Many of these systems are customer-facing in arrears. They do not talk to the customer directly, but they create the conversation a human will later be forced to have.
That is where AI governance usually goes missing.
Most systems model the operational objects beautifully: the ticket, the part, the cost, the probability, the stock position, the labour slot, the SLA.
They do not model the moment at the counter when a service advisor has to explain why the company ordered something that sounds unrelated to the problem the customer reported.
They do not model the claims handler trying to defend an opaque document request.
They do not model the relationship manager staring at a pre-approval decision neither they nor the applicant can interpret.
So the AI optimises the workflow and spends the trust.
This is why “human in the loop” is such a weak phrase. It tells you a human is exposed to the decision. It does not tell you whether the human is competent for that loop, has the evidence to defend it, or has the authority to change it.
A frontline employee with no receipts is not oversight.
They are the shock absorber.
The governance move is not to write “consider customer experience” into the prompt and hope the model behaves. That is not a control. That is a wish.
The better architecture makes the customer conversation a governed checkpoint.
Can the human explain this without faking expertise?
If the recommendation is non-obvious, is there a customer-facing note?
If the cheap option fails, does it create a second visit, a complaint, a breach of expectation, or a loss of confidence?
If the system chooses a more expensive path, can finance later see why the cheaper alternatives were rejected?
Those questions belong in the decision architecture, not in the apology script.
This is the difference between AI that accelerates a process and AI that is fit to operate inside a service relationship.
The uncomfortable part for executives is that the “efficient” system may be locally correct and globally stupid.
It may reduce handling time and increase rework.
It may cut inventory cost and increase return visits.
It may improve triage accuracy and make staff less able to defend the company’s decisions.
It may save $200 in operational slack and burn $2,000 of trust.

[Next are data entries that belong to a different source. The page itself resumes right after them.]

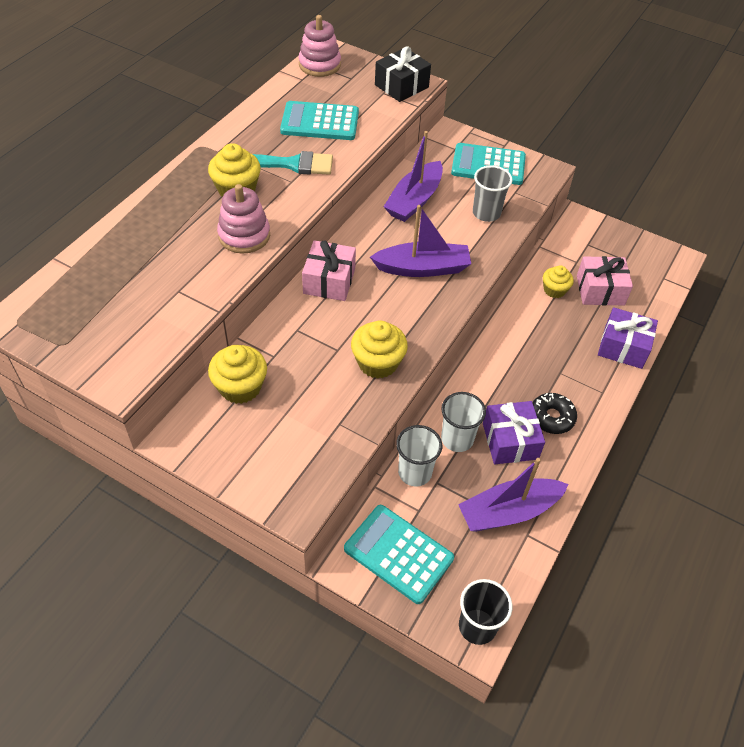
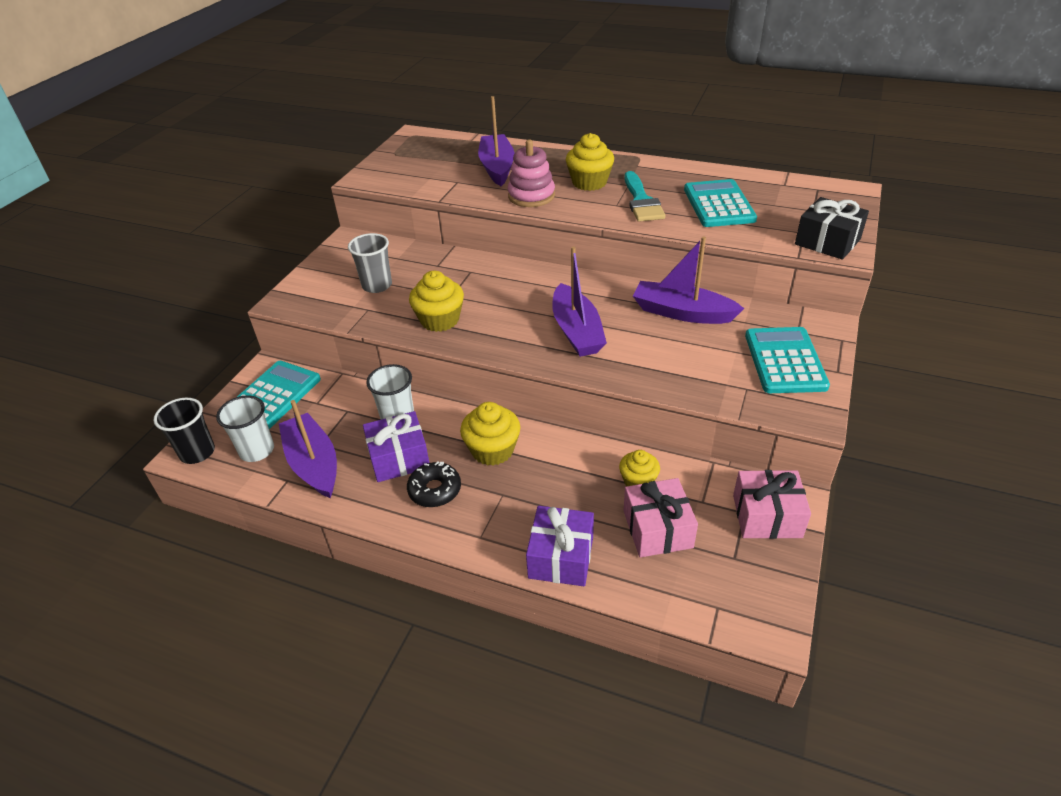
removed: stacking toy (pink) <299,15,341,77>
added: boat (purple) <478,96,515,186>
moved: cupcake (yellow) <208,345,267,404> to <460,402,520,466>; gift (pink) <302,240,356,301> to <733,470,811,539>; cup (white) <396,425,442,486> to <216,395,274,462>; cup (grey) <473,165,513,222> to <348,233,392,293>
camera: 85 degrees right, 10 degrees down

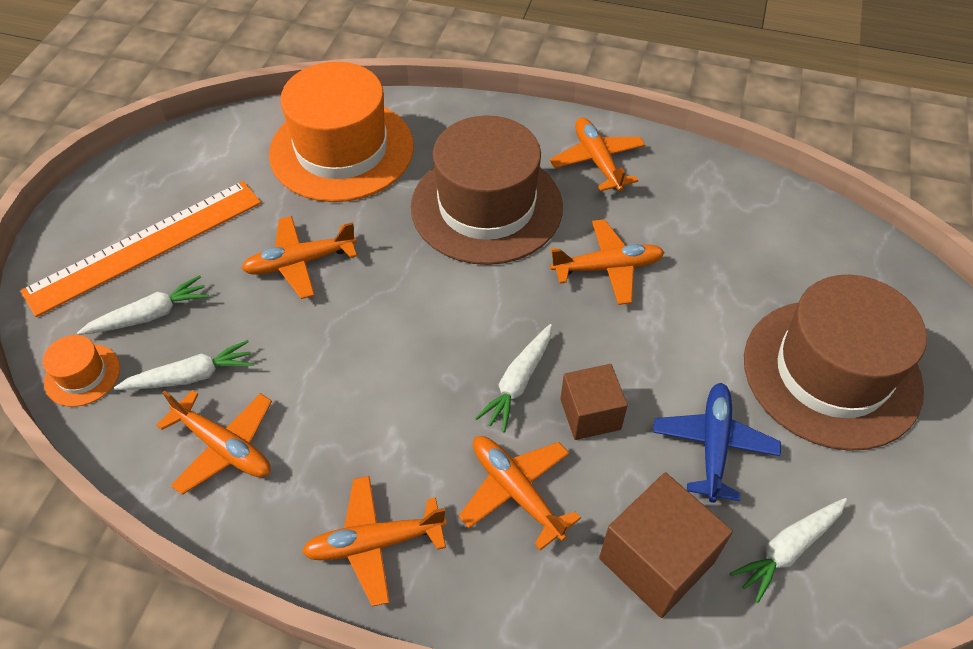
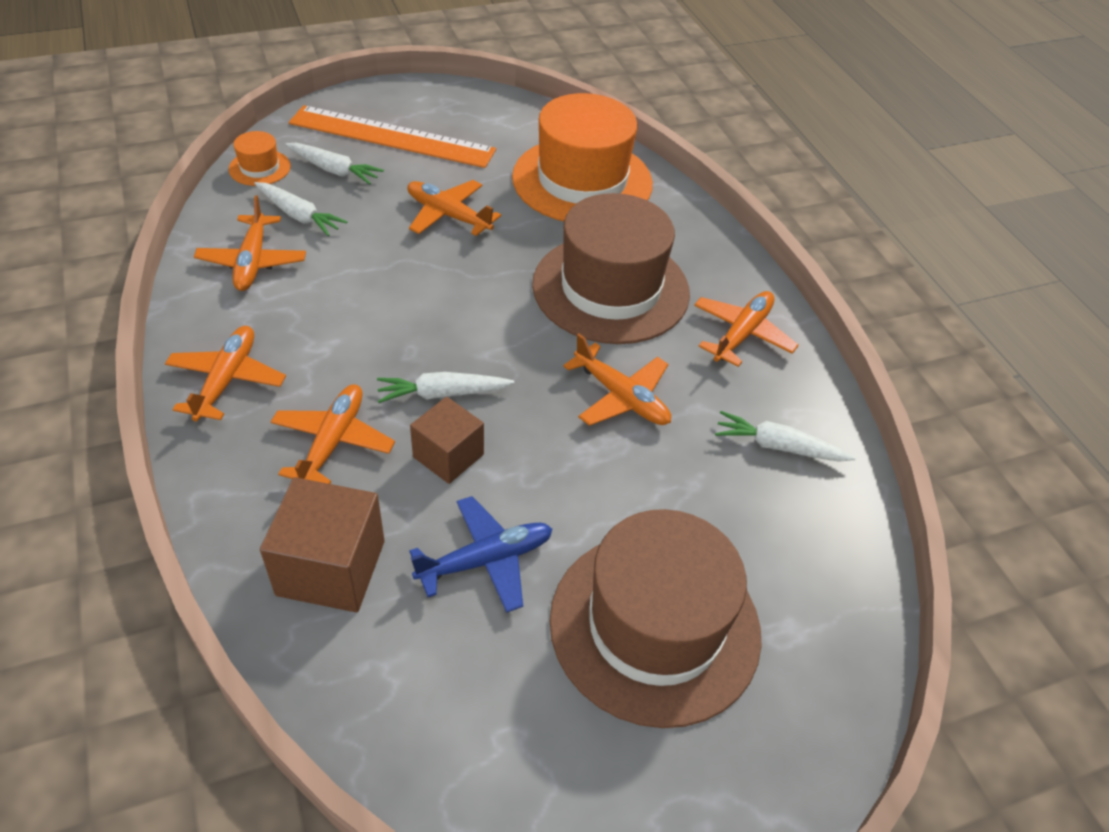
moved: carrot (white) <730,498,847,603> to <715,411,856,462>
turned: plane (orange) <302,476,447,607> = <165,326,286,422> 60 degrees clockwise
camera: 50 degrees right, 5 degrees down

The missing variable is rarely intelligence. Frontier models are already strong enough to generate plausible recommendations.
The missing variable is governance that understands the business is not just moving objects through a process. It is maintaining a shared reality with customers, staff, regulators and the board.
Here is what happened.
Here is why we think that.
Here is what we considered and rejected.
Here is what happens if we are wrong.
That is what a good human service interaction has always done.
AI should make that stronger, not make it disappear.
So before putting AI into intake, triage, quoting, claims, onboarding or service operations, I would ask one question first:
What future conversation does this decision create, and have we governed that conversation as carefully as we governed the transaction?